Flock() and fcntl() file locks and Linux NFS (v3)

May 4, 2023

Unix broadly and Linux specifically has long had three functions that can do file locks, flock(), fcntl(), and lockf(). The latter two are collectively known as 'POSIX' file locks because they appear in the POSIX specification (and on Linux lockf() is just a layer over fcntl()), while flock() is a separate thing with somewhat different semantics (cf), as it originated in BSD Unix. In /proc/locks, flock() locks are type 'FLOCK' and fcntl()/lockf() locks are type 'POSIX', and you can see both on a local system.

(In one of those amusing things, in Ubuntu 22.04 crond takes a flock() lock on /run/crond.pid while atd takes a POSIX lock on /run/atd.pid.)

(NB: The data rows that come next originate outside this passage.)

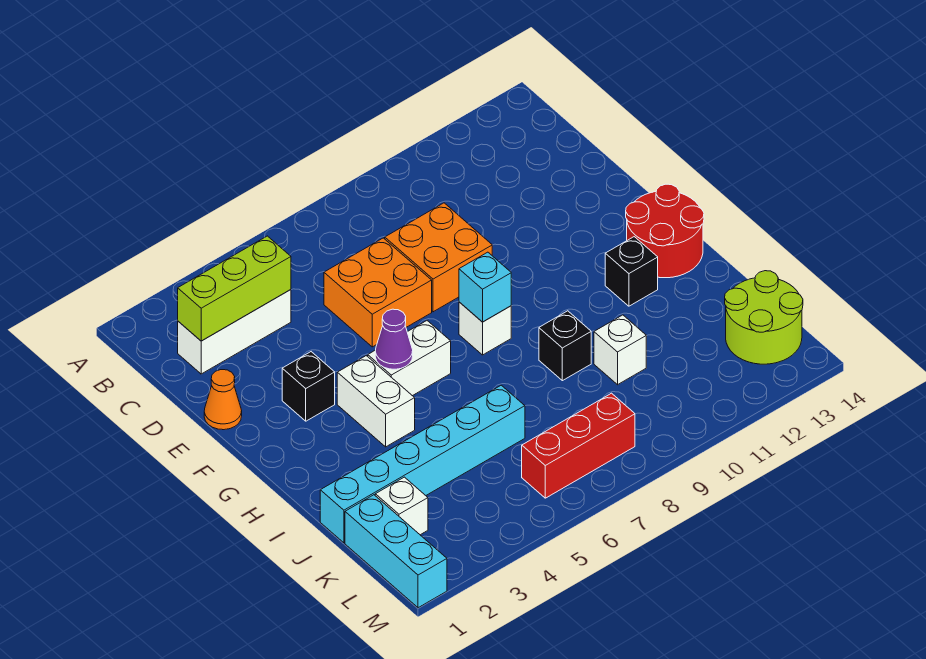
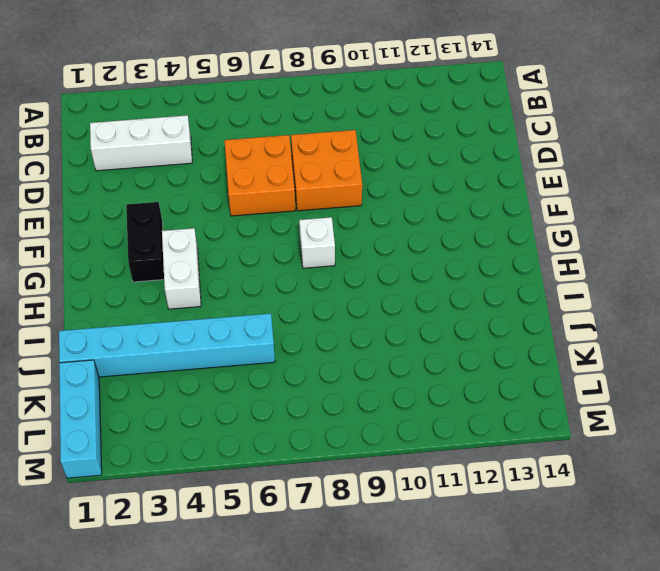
black brick F3:G3 level 1 -> black brick F3 level 1
none -> orange cone E1 level 1
none -> white brick G5:G6 level 1
none -> red round brick G13:H14 level 1

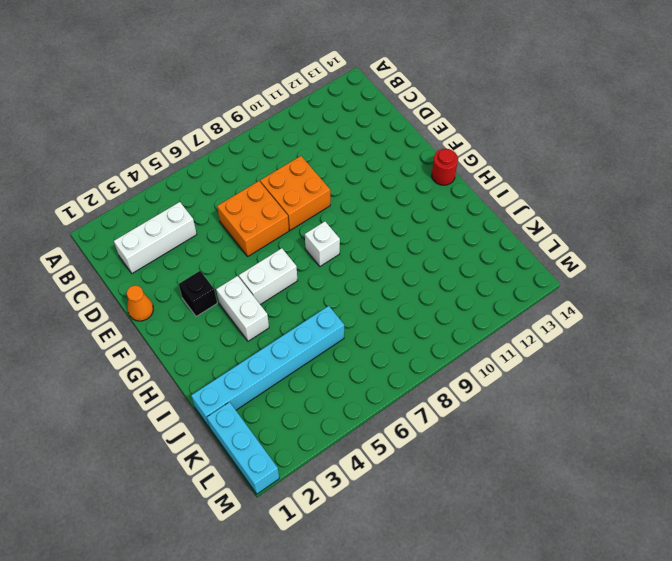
red round brick G14 level 1 -> red round brick G13:H14 level 1
none -> black brick H12 level 1
none -> black brick I9 level 1
none -> white brick J10 level 1

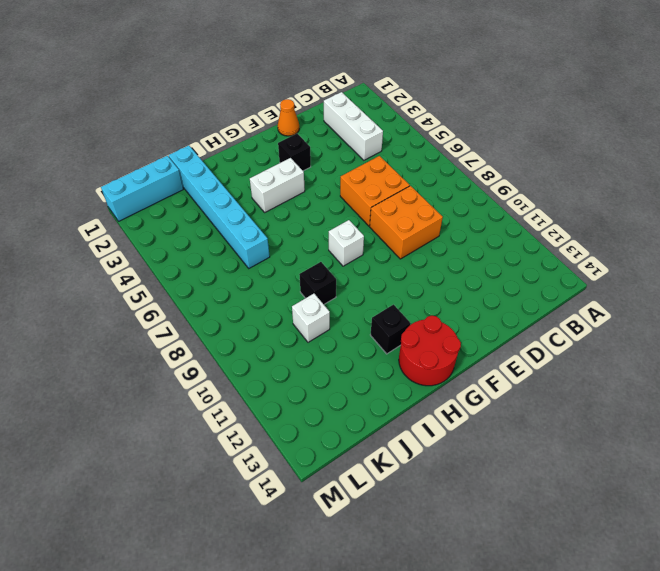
none -> white brick G5:G6 level 1
none -> white brick K2 level 1
none -> lime round brick K13:L14 level 1

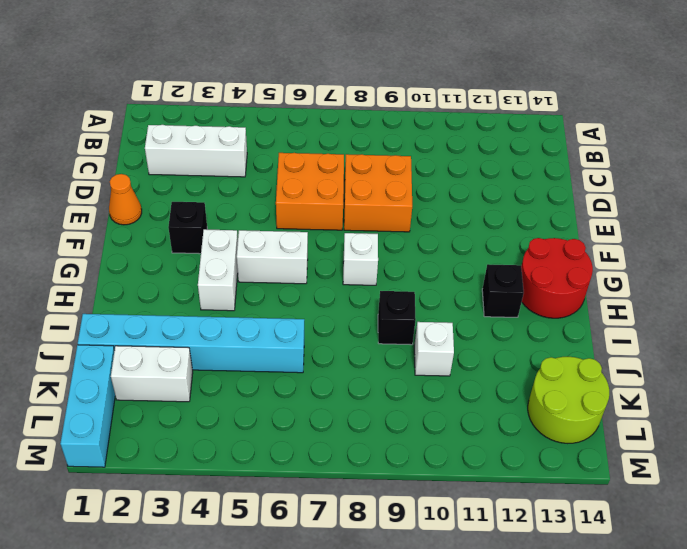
white brick K2:K3 level 1 -> white brick K2 level 1
none -> red brick L6:L8 level 1
none -> lime brick C2:C4 level 2
none -> purple cone G5 level 2

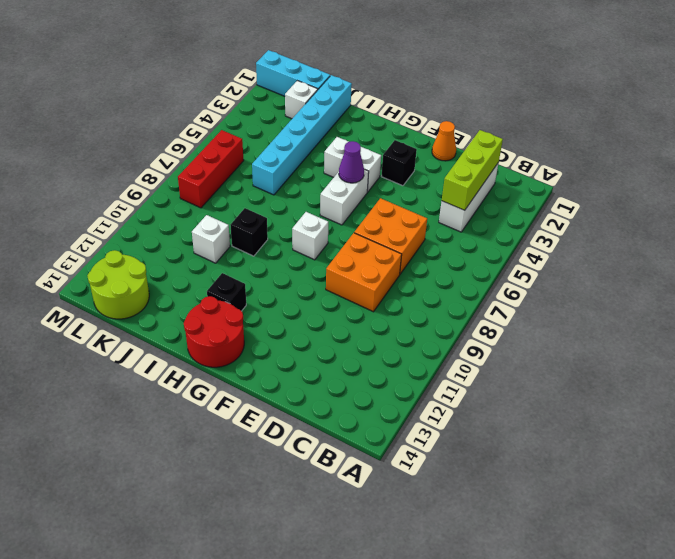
none -> cyan brick G8 level 2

Because they're different types of locks, you can normally obtain both an exclusive flock() lock and an exclusive fcntl() POSIX lock on the same file. As a result of this, some programs adopted the habit of normally obtaining both sorts of locks, just to cover their bases for interacting with other unknown programs who might lock the file.

In the beginning on Linux (before 2005), flock() locks didn't work at all over NFS (on Linux); they were strictly local to the current machine, so two programs on two different machines could obtain 'exclusive' flock locks on the same file. Then 2.6.12's NFS client code was modified to accept flock() locks and silently change them into POSIX locks (that did work over NFS, in NFS v3 through the NLM protocol). This caused heartburn for programs and setups that were obtaining both sorts of (exclusive) locks on the same file, because obviously two POSIX locks conflict with each other and your NFS server will not let you have conflicting locks like that. This change is effectively invisible to the NFS client's kernel, so flock() locks on a NFS mounted filesystem will show up in the client's /proc/locks (and lslocks) as type 'FLOCK'. However, on your NFS server all locks from NFS clients are listed as type 'POSIX' in /proc/locks (and these days they're all 'owned' by lockd), because that is what they are.

(One reason for this is that the NFS v3 NLM protocol doesn't have an idea of different types of locks, apart from exclusive or non-exclusive.)

Unfortunately, this change creates another surprising situation, which is that the NFS server and a NFS client can both obtain an exclusive flock() lock on the same file. Two NFS clients trying to exclusively flock() the same file will conflict with each other and only one will succeed, but the NFS server and an NFS client won't, and both will 'win' the lock (and everyone loses). This is the inevitable but surprising consequence of client side flock() locks being changed to POSIX locks on the NFS server, and POSIX locks not conflicting with flock() locks. From the NFS server's perspective, it's not two flock() exclusive locks on a file; it's one exclusive POSIX lock (from a NFS client) and one exclusive local flock() lock, and that's nominally fine.

In my opinion, this makes using flock() locking dangerous in general, which is unfortunate since the flock command uses flock() and it's pretty much your best bet for locking in shell scripts (see also flock(1)). Flock() is only safe as a potentially cross-machine locking mechanism if you can be confident that your NFS server will never be doing anything except serving files via NFS. If things may be running locally on the NFS server, for example because you moved a very active NFS filesystem to the primary machine that uses it, then flock() becomes dangerous.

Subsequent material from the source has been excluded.